OBJECTIVE: To review pharmacologic, pharmacokinetic, efficacy, and safety data for fesoterodine and determine its role in the treatment of overactive bladder. DATA SOURCES: A MEDLINE search (1966-July 2009) was conducted using the key words fesoterodine, tolterodine, muscarinic receptor antagonist, anticholinergic, overactive bladder, urge incontinence, efficacy, safety adverse effect, pharmacology, pharmacokinetic, and receptor binding. STUDY SELECTION AND DATA EXTRACTION: All articles written in English that were identified from the data sources were evaluated, prioritizing randomized, controlled trials with human data. The references of published articles that we identified were examined for any additional studies appropriate for the review. DATA SYNTHESIS: Fesoterodine, a competitive muscarinic receptor antagonist, is converted to its active metabolite, 5-hydroxymethyltolterodine, by nonspecific I esterases, bypassing the cytochrome P450 system. Two randomized controlled Phase 3 trials examined the safety and efficacy of fesoterodine in the treatment of overactive bladder. Fesoterodine was found to produce significant improvements in the treatment of overactive bladder symptoms compared with placebo. Post hoc analysis of these trials demonstrated significant improvements in health-related quality of life in patients with overactive bladder. Only one study included tolterodine, and direct comparisons between fesoterodine and tolterodine were not conducted.
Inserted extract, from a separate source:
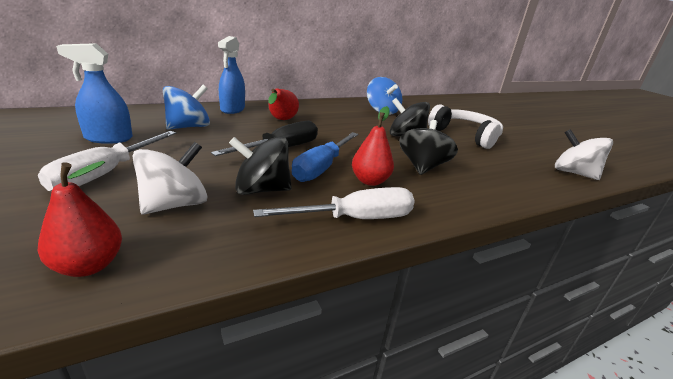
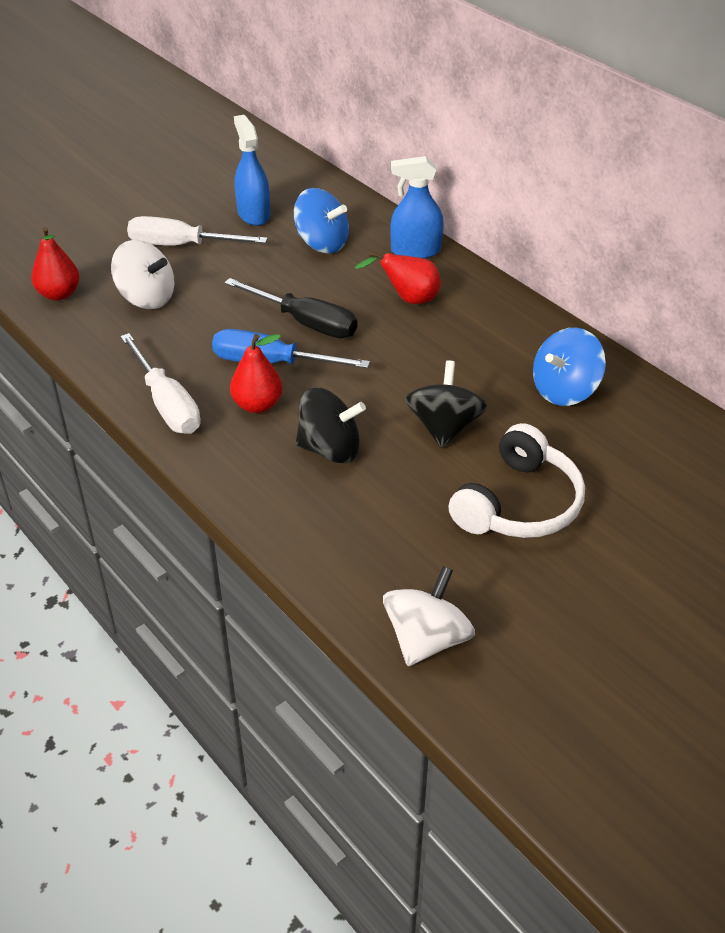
camera: 80 degrees right, 15 degrees up
(261, 189) = (196, 335): black spinning top -> none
The most common treatment-emergent adverse effects associated with fesoterodine included dry mouth, constipation, urinary tract infection, and headache. CONCLUSIONS: Fesoterodine appears to be effective and generally safe for the treatment of overactive bladder. The efficacy and safety of fesoterodine in overactive bladder treatment seem to be at least similar to that of tolterodine. Although additional comparative trials are needed, based on available data, it does not appear that fesoterodine provides a substantial advantage over extended-release tolterodine in either efficacy or safety.